The next in-house design, the English Electric Kingston Flying Boat, also proved equally problematic during 1926 and despite meeting the airworthiness requirements of the Air Ministry, it could not meet the requirements for seaworthiness and was not pursued passed the prototype stage.
Aircraft manufacturing lasted at the Preston Factory until 1926 when all production activities ceased (although they restarted aviation activities in 1938).
However, with war in Europe looming once more, the outdated buildings were demolished and rebuilt in order to construct Handley Page bombers for the RAF.
During 1939 English Electric constructed a ‘shadow factory’ and a new airfield at Samlesbury, near Blackburn, for final assembly and flight test of the heavy bombers. In total, some 770 aircraft were built at Preston and Samlesbury which equated to more than half of the number of Hampdens that were ever produced.
During 1940, the runways at Samlesbury were extended and the factory expanded to produce the 4-engine Handley Page Halifax heavy bomber.
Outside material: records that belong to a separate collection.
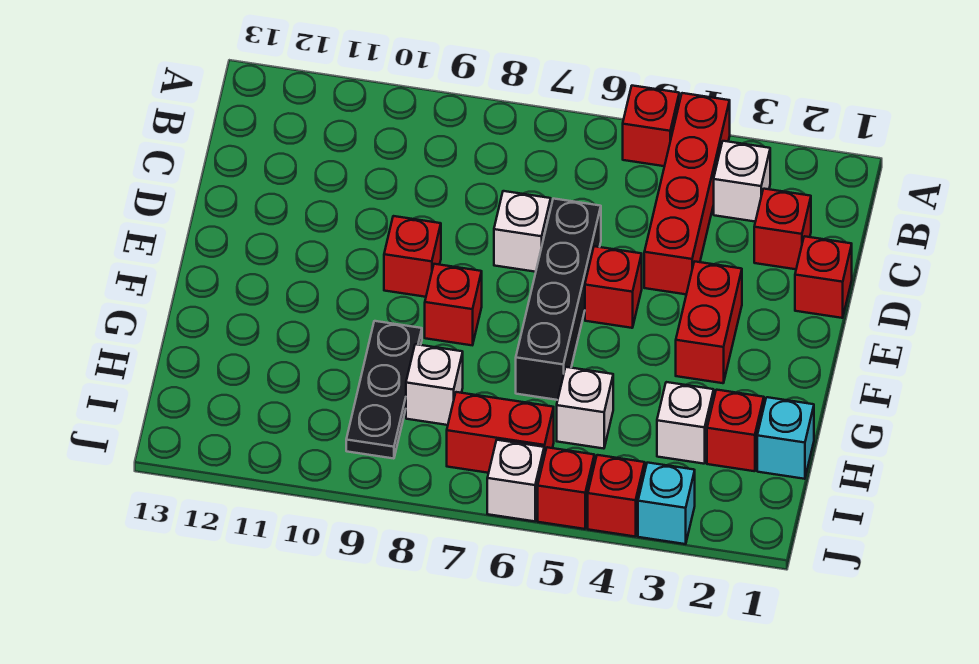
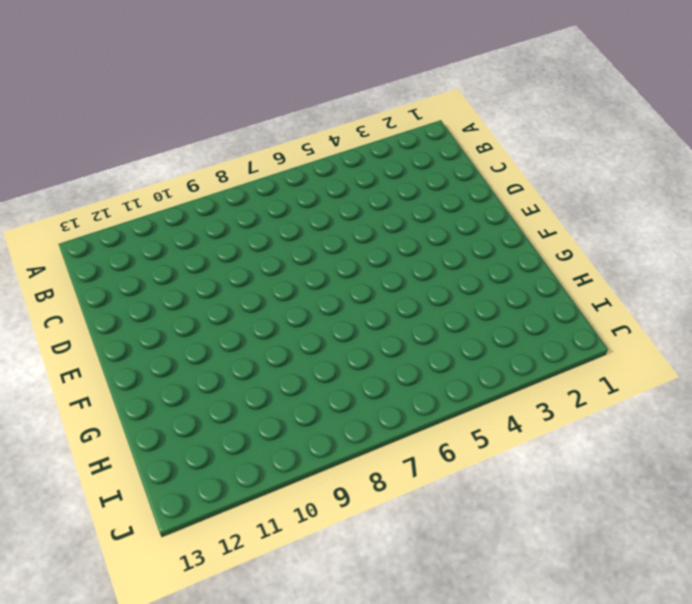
none -> red brick A4:D4 level 1
none -> red brick A5 level 1
none -> white brick B3 level 1

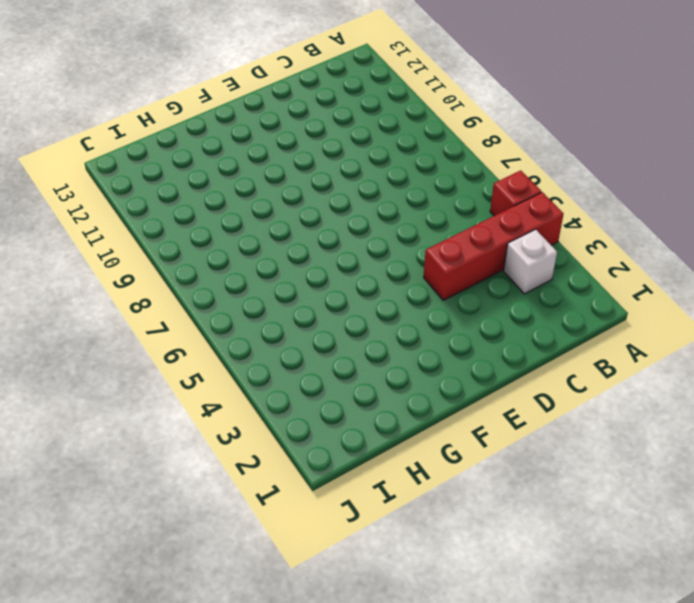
none -> red brick C2 level 1
none -> red brick D1 level 1
none -> black brick D6:G6 level 1

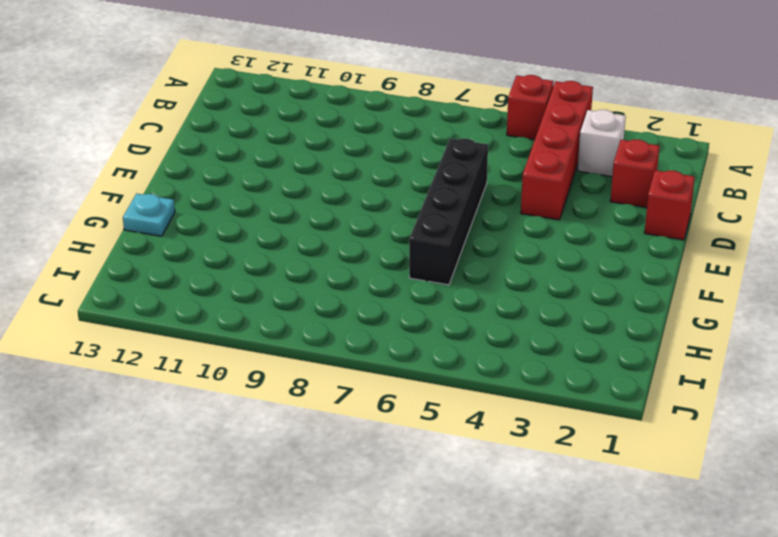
cyan plate G13 level 1 -> none
none -> white brick D7 level 1
none -> red brick E3:F3 level 1
none -> red brick E5 level 1

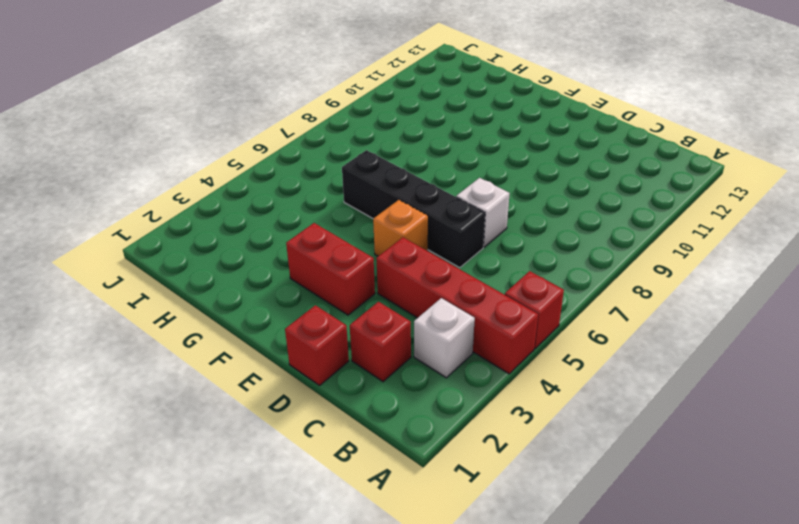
orange brick E5 level 1 -> red brick E5 level 1
none -> red brick E9 level 1
none -> red brick F8 level 1
none -> black plate G9:I9 level 1

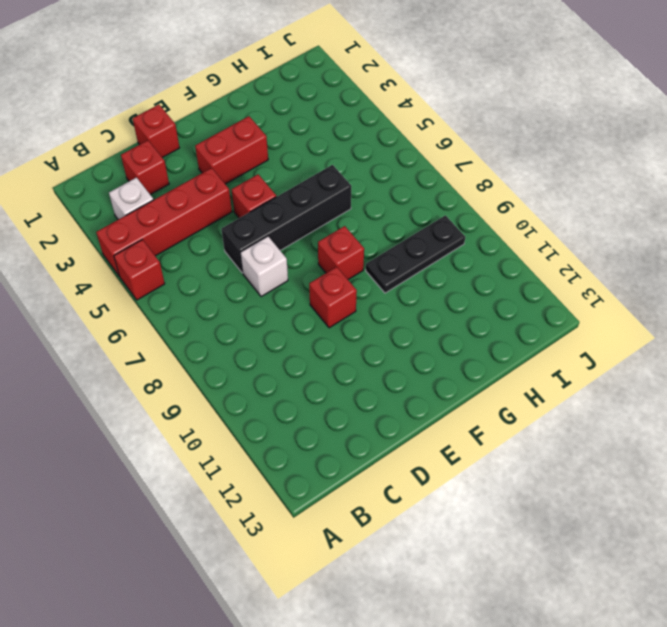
none -> cyan brick H1 level 1
none -> red brick H2 level 1
none -> white brick H3 level 1

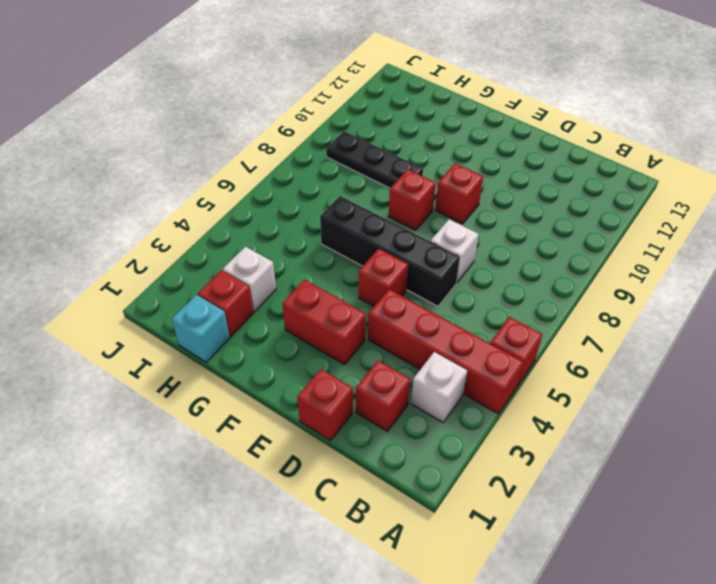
none -> white brick H5 level 1
none -> white brick H8 level 1
none -> red brick I6:I7 level 1

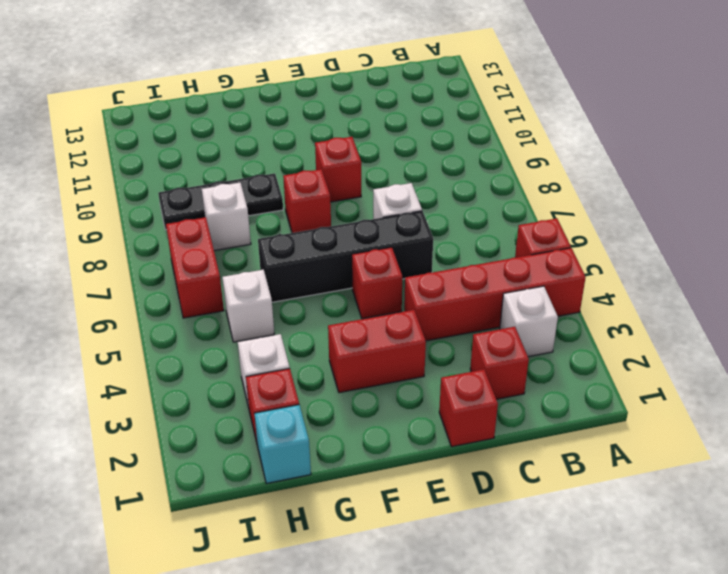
none -> cyan brick J3 level 1
none -> red brick J4 level 1
none -> red brick J5 level 1

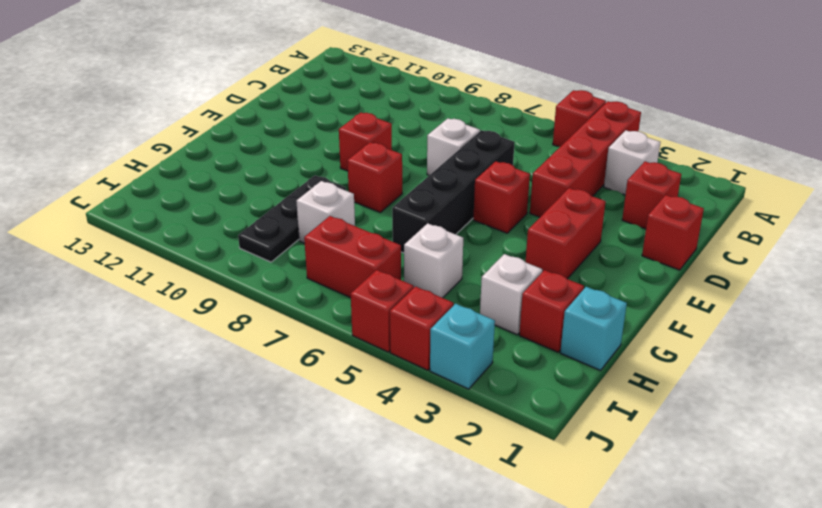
none -> white brick J6 level 1

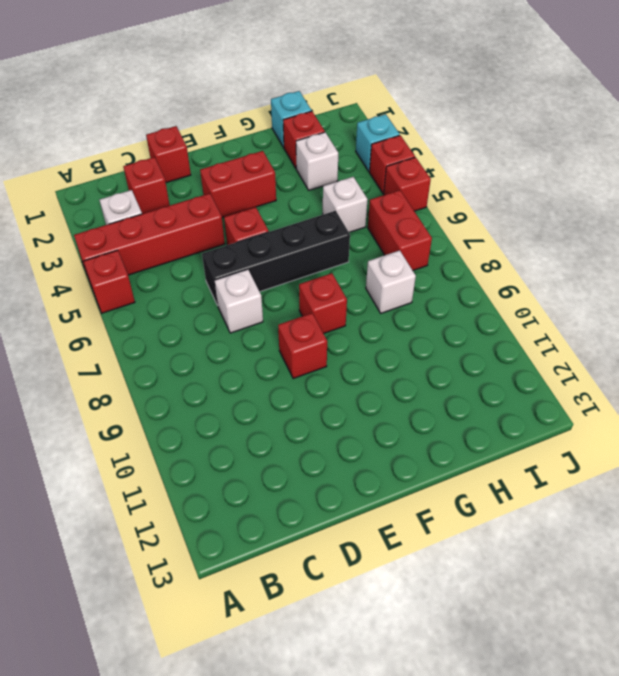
none -> black plate G9:I9 level 1
none -> white brick J6 level 1

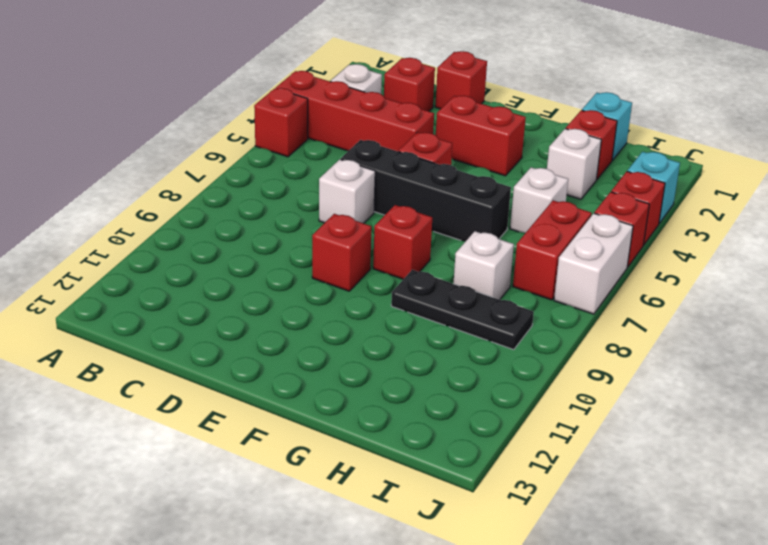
white brick J6:J7 level 1 -> white brick J6 level 1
Production was furious and a total of 2,145 Halifax's were built by English Electric with a peak delivery rate of 81 aircraft a month (achieved in February 1944).
In 1942, English Electric acquired the aero-engine manufacturer Napier & Son and extended their Design Department (which previously only existed to support the production facilities) to prepare for the development and production of a new Folland aircraft. As it turned out the Folland project was cancelled although the Board of Directors had already decided that English Electric should continue as an aircraft manufacturer after the war - it also recognised that they in order to survive that they would need to develop a new aircraft to their own design.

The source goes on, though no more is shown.